A government can commit few injustices worse than wrongful imprisonment. To render void a person’s liberty, place them in a cell (or execution chamber) and keep them from their rightful autonomy under false pretenses or evidence, trapped in a dense, deaf bureaucracy, should never be allowed to happen outside of Hollywood psychological thrillers.
And yet, it happens — not just in oppressive states such as North Korea, but even here in the U.S. It should be the noble goal of each and every judicial official (and those who keep our courts in check) to ensure that no person is ever wrongfully convicted and imprisoned, regardless of the resources such thoroughness may cost.

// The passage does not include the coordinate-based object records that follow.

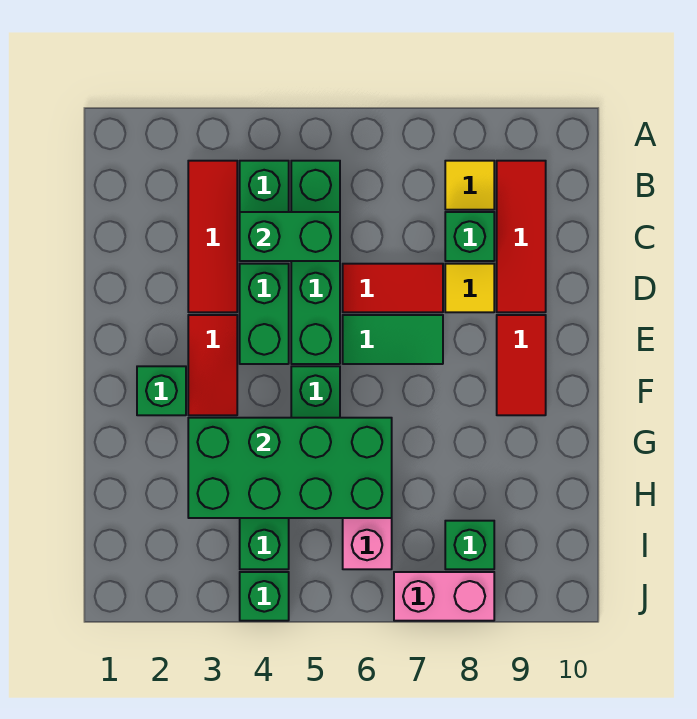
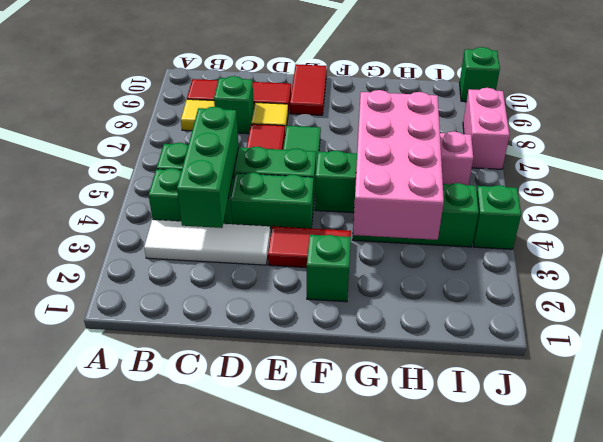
red tile B3:D3 level 1 -> white tile B3:D3 level 1
green brick C4:C5 level 2 -> green brick C3:C5 level 2
red tile E9:F9 level 1 -> red tile E9:E10 level 1
green brick G3:H6 level 2 -> pink brick G3:H6 level 2
green brick I8 level 1 -> green brick J10 level 1

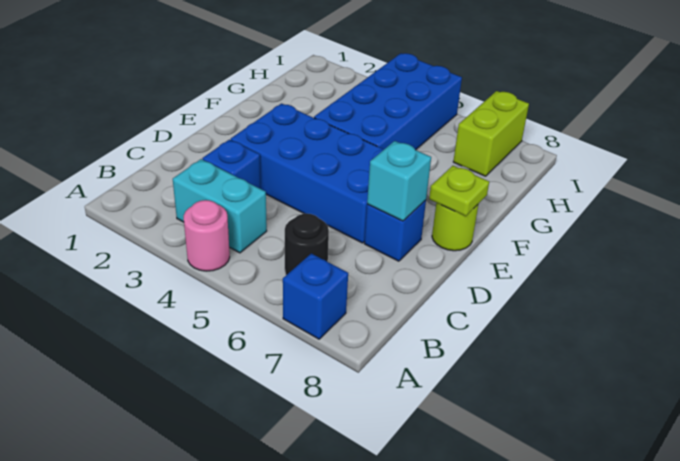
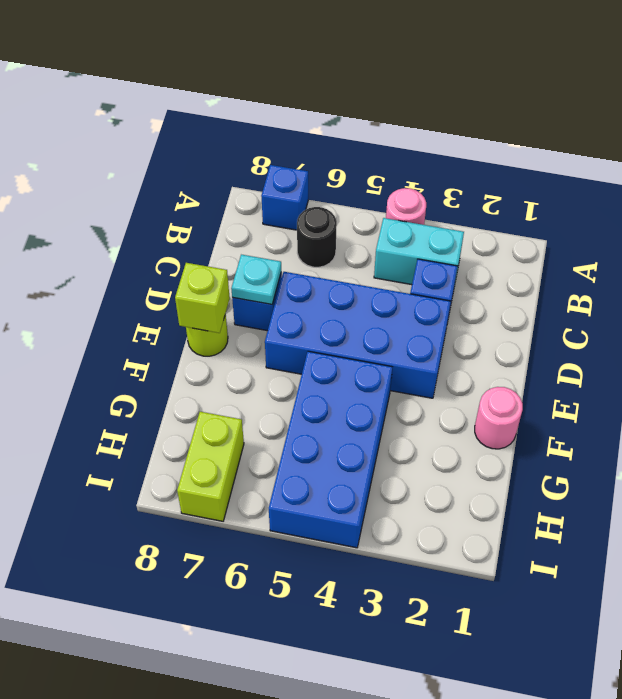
cyan brick D7 level 2 -> cyan plate D7 level 2
lime plate E8 level 2 -> lime brick E8 level 2
none -> pink round brick F1 level 1

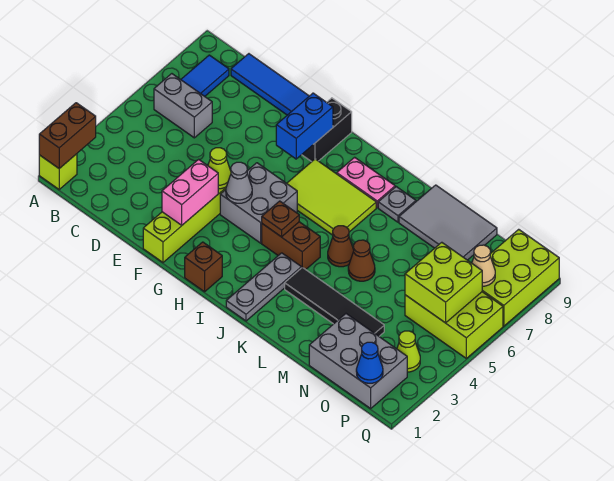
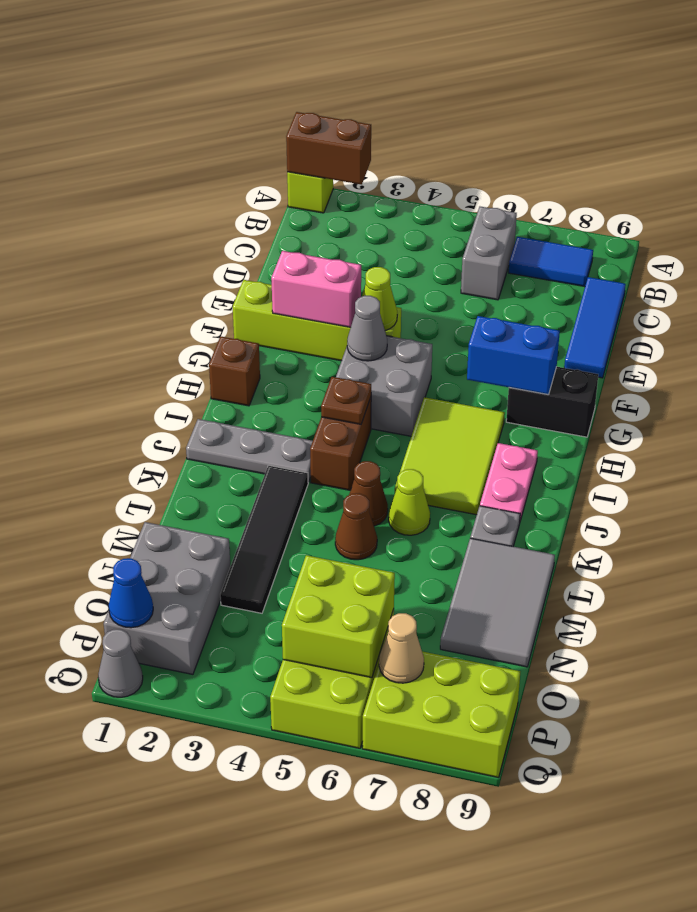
lime cone P3 level 1 -> lime cone K6 level 1
none -> grey cone Q1 level 1

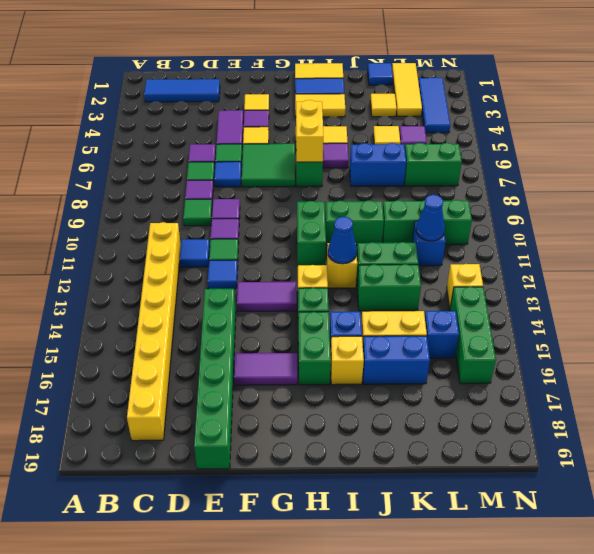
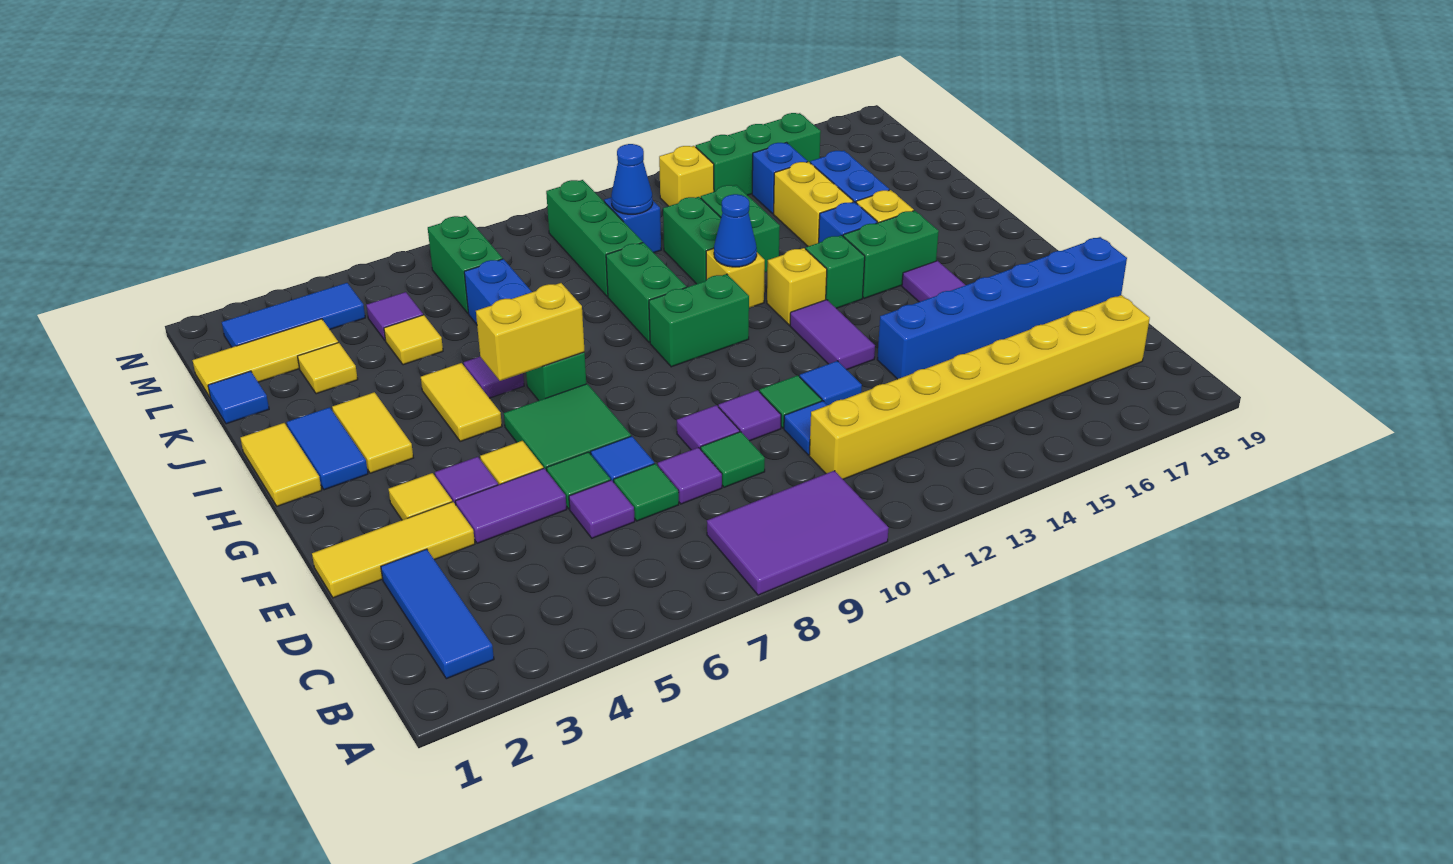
none -> purple tile A8:B10 level 1
none -> yellow tile E1:E3 level 1
green brick E14:E19 level 1 -> blue brick E14:E19 level 1

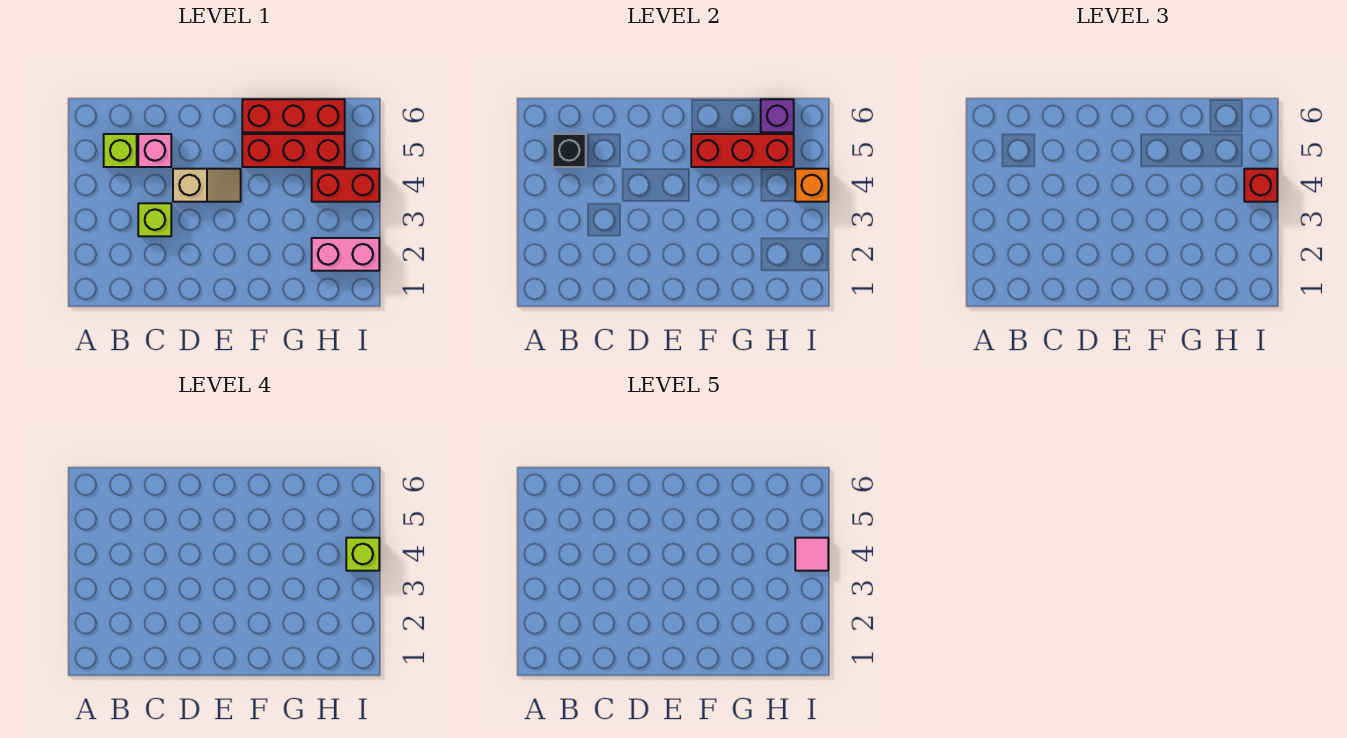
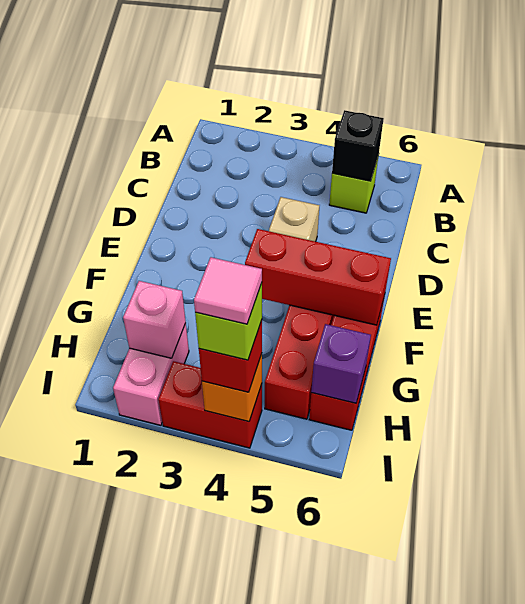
lime brick C3 level 1 -> none
pink brick C5 level 1 -> pink brick H2 level 2
red brick F5:H5 level 2 -> red brick F4:F6 level 2
red brick H4:I4 level 1 -> red brick I3:I4 level 1

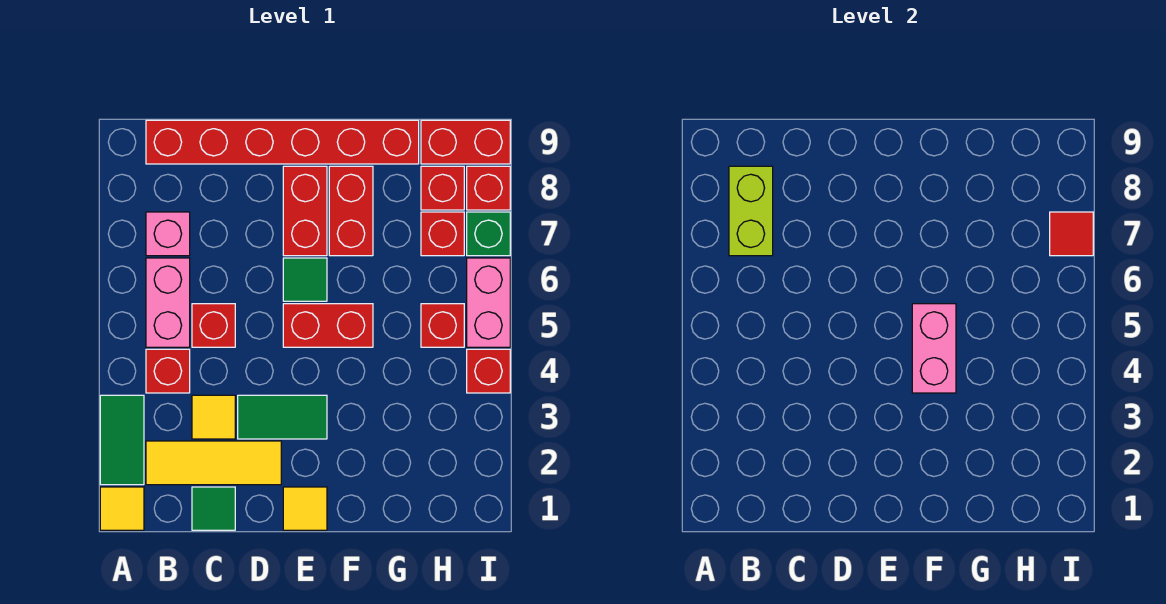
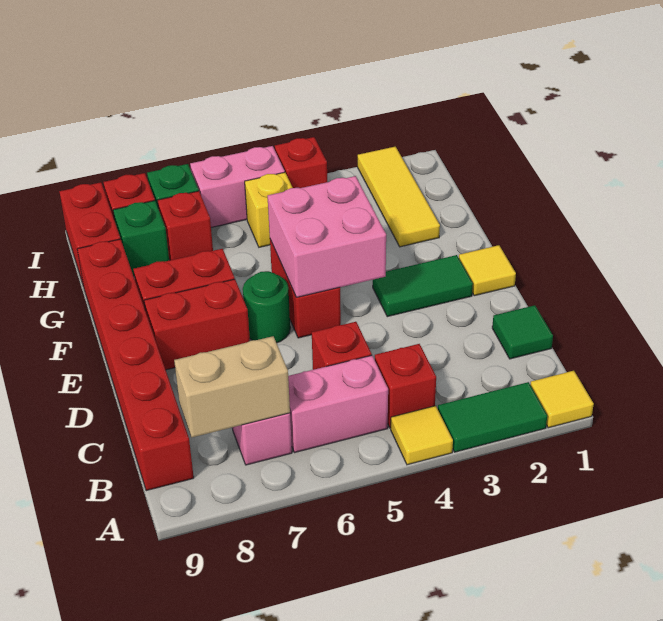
yellow tile B2:D2 level 1 -> yellow tile G2:I2 level 1
lime brick B7:B8 level 2 -> tan brick B7:B8 level 2
yellow tile C3 level 1 -> yellow tile A4 level 1
green tile D3:E3 level 1 -> green tile E2:E3 level 1
green tile E6 level 1 -> green round brick E6 level 1
pink brick F4:F5 level 2 -> pink brick E4:F5 level 2
red brick H5 level 1 -> yellow brick H5 level 1
red brick H8 level 1 -> green brick H8 level 1
red tile I7 level 2 -> none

With this goal as the standard for our courts, we heavily disagree with the Missouri Attorney General’s Office, which denied Ryan Ferguson another day in court last week in spite of alarming evidence that our system may have wrongly imprisoned him.
This editorial board has no intention of declaring Ferguson innocent or guilty in the November 2001 murder of Columbia Daily Tribune sports editor Kent Heitholt. As American citizens, we trust the integrity of our court system enough to defer to their verdicts, so long as we feel a fair trial has been conducted. However, the amount of doubt that has been cast in recent years on the legitimacy of the evidence and testimony used in Ferguson’s Dec. 5, 2005 conviction makes us question whether this trial was truly fair.
In addition to the lack of physical evidence found at the crime scene, there is now a lack of witnesses standing by the testimony they gave in court. Charles Erickson, who confessed to the murder and robbery in 2004 (and placed Ferguson as his accomplice), taped a sworn statement in 2009 saying he committed the crime alone and was not of sound mind during his confession. Erickson repeated this sentiment last year, and was recently featured in a CBS News “48 Hours” investigation where he, again, swore Ferguson was not involved. In October 2010, former Tribune janitor Jerry Trump admitted to lying during Ferguson’s trial as well.
Attorney Kathleen Zellner, who took up Ferguson’s case pro bono several years ago, appealed to the Missouri Court of Appeals Western District on Jan. 30, arguing that the changes in Erickson and Trump’s testimonies, as well as the opinion of a forensic investigator Zellner hired, prove Ferguson’s innocence and that he deserves a new trial. Last week, the state Attorney General’s Office opposed the appeal in a 61-page letter to the court, accusing Ferguson’s team of shopping around for a more sympathetic judge and stating that reopening the trial would be a waste of time and resources.
We vehemently disagree. The court system is not in place to save money — it is in place to preserve justice in our country. This kind of case, where there is so much uncertainty and such a potential injustice at stake, is especially deserving of taxpayer money and judicial resources. (It might be true, even, that the cost of a retrial could be less than the cost of continuing to imprison Ferguson for the remainder of his 40-year sentence.)
Additionally, Attorney General Chris Koster’s claim that Ferguson’s team is just trying to find a “kinder” judge is ridiculous — does he and his office not trust in the judgment of each and every one of Missouri’s best judges?
We would rather be sure Ferguson is guilty than let his life dwindle away in a fog of helplessness and anger, as the past seven years have for him. We would rather the government spend more time and money than risk wrongly imprisoning this man for forty years.
Before you imprison a person and take decades of their life away from them, you must be sure it is justified. Koster’s denial of habeas corpus for Ferguson concerns us that maybe this concept takes lower priority in Koster’s values system than saving the state of Missouri some money and keeping its pride.
We hope the court of appeals places this man’s life and liberty ahead of their own pride. Whether or not Ferguson is innocent, we think there is just cause to reopen his case and give him another day in court. After all, our judicial system must ensure justice for all. One man, Kent Heitholt, is wrongly dead from the events in the early morning of Nov. 1, 2001. We hope his life will be the last one claimed by this senseless tragedy.